Specifically, to achieve this, we call for:

  1. the withdrawal of foreign troops from Iraq and Afghanistan.
  2. a negotiated settlement in Israel/Palestine within the framework of International law and UN resolutions.
  3. a commitment to address global warming and sustainable energy policies.
  4. implementation of UN Resolution 1325 to ensure the full and equal participation of women.
  5. the end of torture and the closure of the Guantanamo prison.
  6. governments to reduce military spending and invest in human needs.
  7. governments to constitutionally renounce war (e.g. Japan’s Article 9).
  8. a stronger role for the UN General Assembly.
  9. the UN to declare a special session and decade for disarmament.
  10. all states to negotiate verifiable and irreversible nuclear disarmament.

We commit ourselves to:

  • mobilize cities, communities, and citizens for peace (C4P).
  • promote a culture of peace and strengthen the human spirit through peace education, the arts, and the media.
  • build more effective networks and increase global capacities across divides, building co-operation and finding common ground, relying on the strength of our diversity.
  • ensure collaboration across generations.
  • support those who work on other social and sustainability issues that are ultimately related to a just peace.
  • learn from the past and insist on redress and reconciliation for past injustices.
  • realize the capacity of civil society to make and build peace.

We want a world without war—the world our children deserve.
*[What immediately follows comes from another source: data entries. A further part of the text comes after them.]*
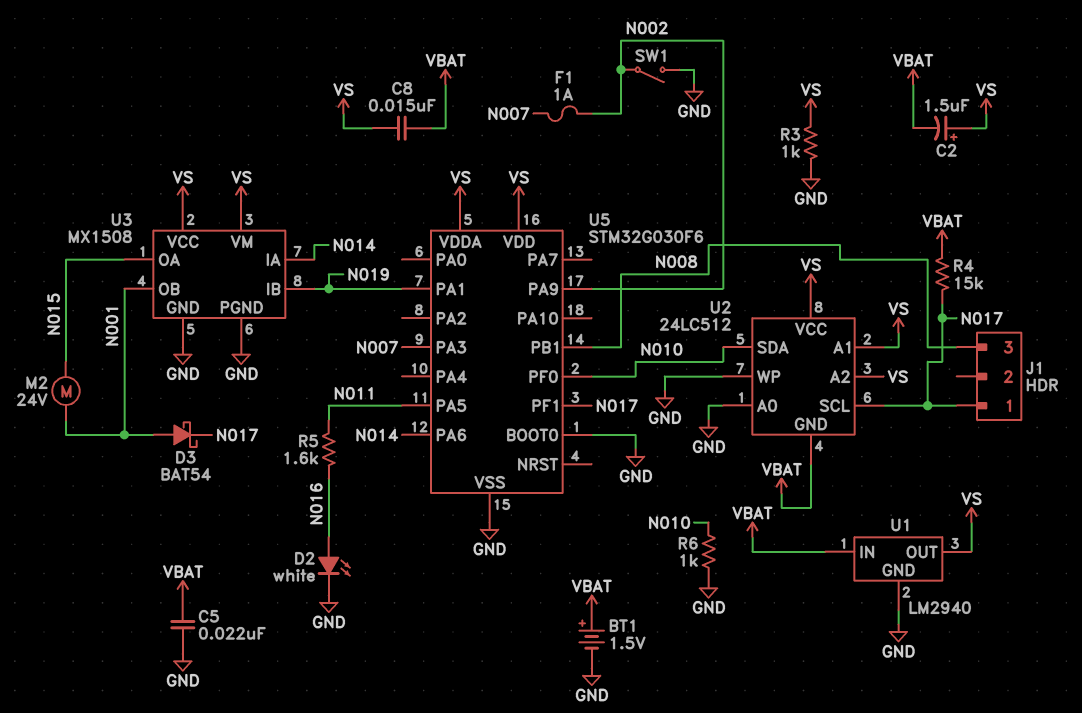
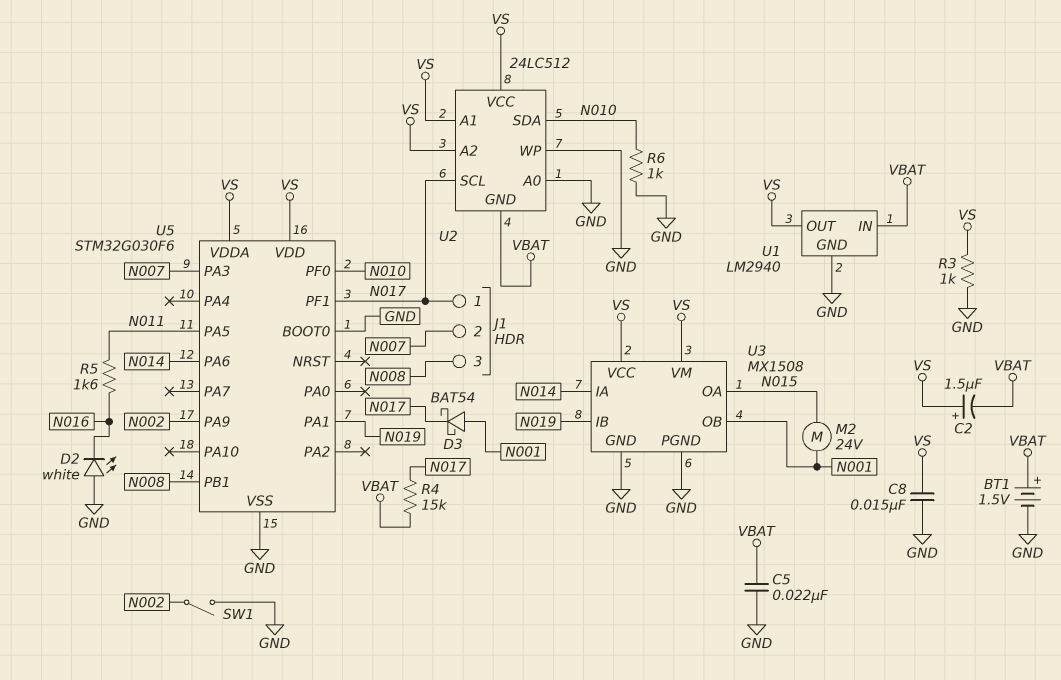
C8: 15nF (VBAT, VS) -> 15nF (GND, VS)
D2: LED white (A N016, K GND) -> LED white (A GND, K N016)
F1: 1A (N002, N007) -> none
J1 pin 2: none -> N007

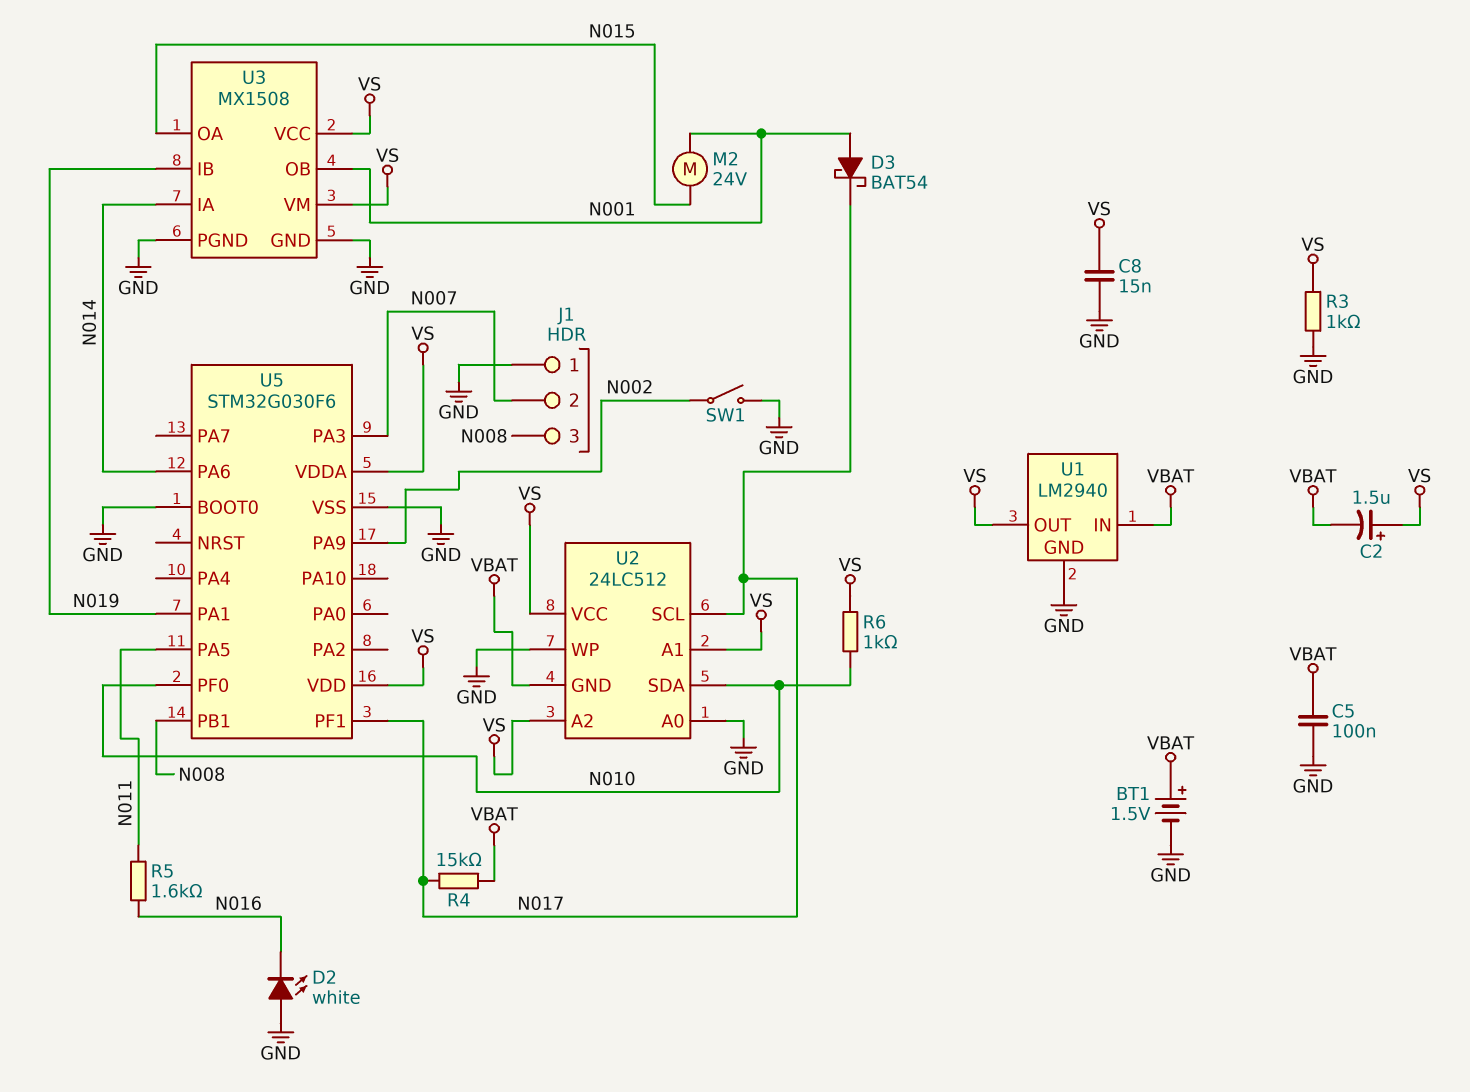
C5: 22nF (GND, VBAT) -> 100nF (GND, VBAT)
J1 pin 1: N017 -> GND
R6: 1k (GND, N010) -> 1k (N010, VS)

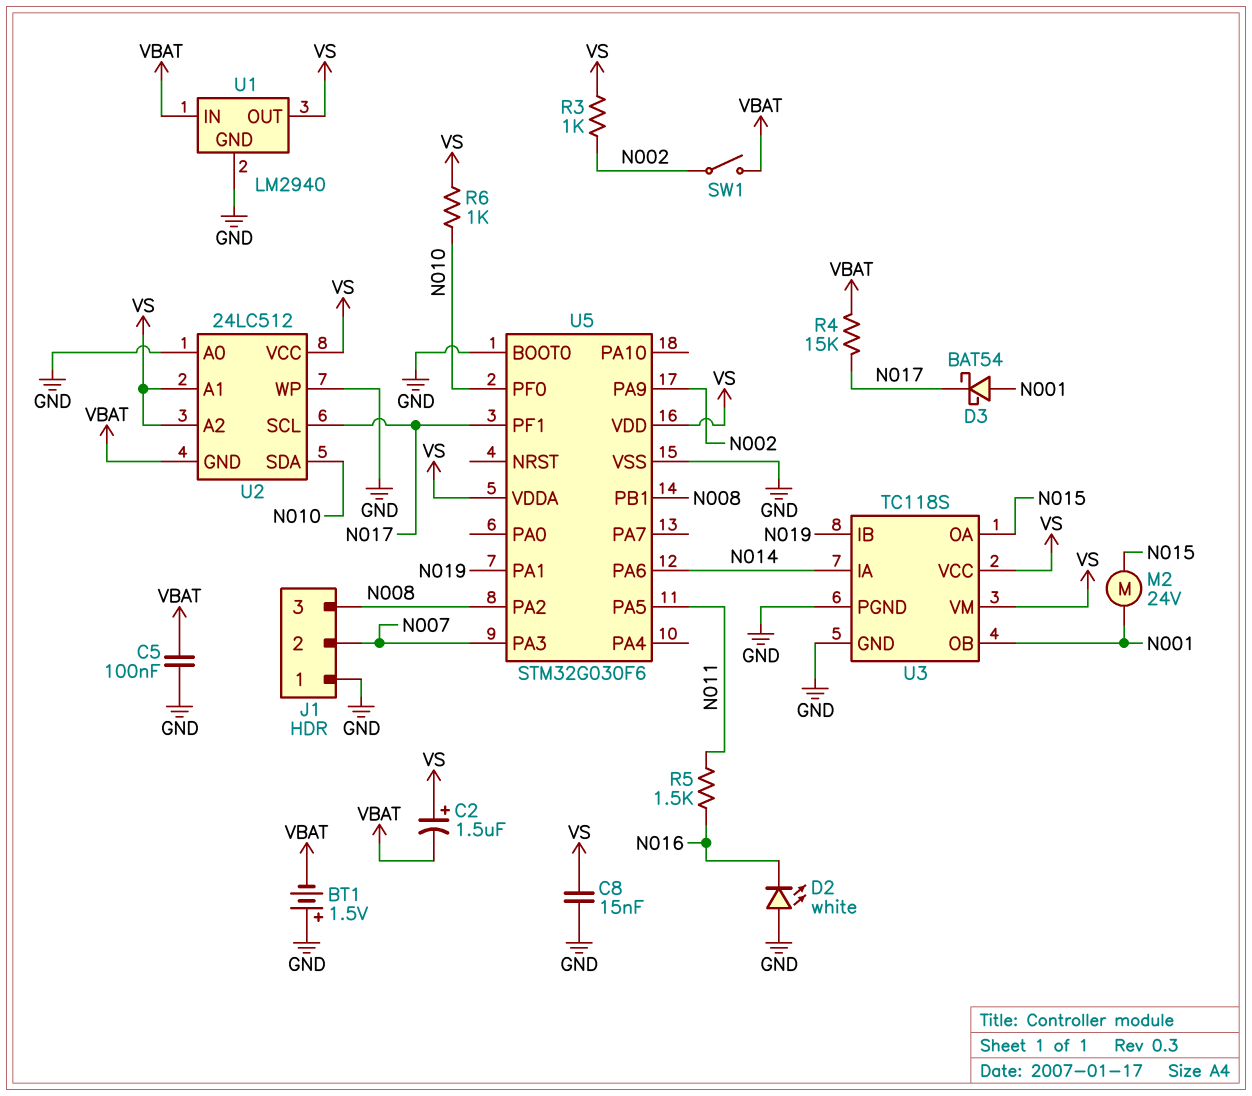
BT1: 1.5V (plus VBAT, minus GND) -> 1.5V (plus GND, minus VBAT)
R3: 1k (GND, VS) -> 1k (N002, VS)
R5: 1.6k (N011, N016) -> 1.5k (N011, N016)
SW1: switch (GND, N002) -> switch (N002, VBAT)
U3: MX1508 -> TC118S
U5 pin PA2: none -> N008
Along with civil society in general, teachers were given a special role in fulfilling the promise of the Vancouver Appeal for Peace. We are challenged and charged with cultivating a culture of peace in our schools and for our students. Fortunately, the keynote speakers and workshop presenters at the International Peace Education conference held as part of the World Peace Forum provided some direction for us.
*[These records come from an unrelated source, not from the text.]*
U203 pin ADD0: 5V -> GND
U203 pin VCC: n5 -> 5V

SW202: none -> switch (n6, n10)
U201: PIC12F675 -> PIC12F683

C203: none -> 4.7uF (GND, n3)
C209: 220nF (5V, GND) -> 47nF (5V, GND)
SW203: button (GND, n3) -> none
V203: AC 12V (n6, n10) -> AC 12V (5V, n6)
The keynote speakers at the education conference articulated the broad range of work that teachers can engage in under the rubric of peace education. Mary Gordon, the creator of the Roots of Empathy program, described the changes that occur when seven- to nine-year-olds are educated about the care and development of babies. A young student who had been shipped around to various foster homes after his parents abandoned him as a baby asked his teacher if she thought a child who had never been loved could be a good parent. Dr. Budd Hall from the University of Victoria exhorted everyone to do peace aerobics, where one leans to one side and listens, then leans to the other side and listens, then twist and turn and shake hands with those around you. Hall, who is a poet, knows that the serious problems facing our world need to be leavened with humour. However, Hall’s poetry contained spearing words that skewer the insanity of war. Nurit Peled, an Israeli educator encouraged the participants to keep a sharp eye for nationalist stereotypes about historic enemies that can pervade curriculum and textbooks. Dr. Michael Apple, from the University of Wisconsin, drew the link between peacemaking and the neo-liberal global agenda for privatization of public education. Keynote speakers, like Cora Weiss from The Hague Appeal for Peace set the challenge for delegates to engage in peace making by critiquing the actions of those in power and standing up and speaking out as members of civil society. "If we wait for the politicians to create peace, we’ll be waiting a long time", said Weiss as part of her keynote presentation.

That sentiment was echoed throughout the conference. It is up to us individually and collectively to stand up for peace, to demand peace and create a culture of peace in our schools. The delegates at the World Peace Forum have asked us to step up and help ensure a world without war becomes a reality for our students.

Jane Turner is an assistant director in the BCTF’s Professional and Social Issues Division.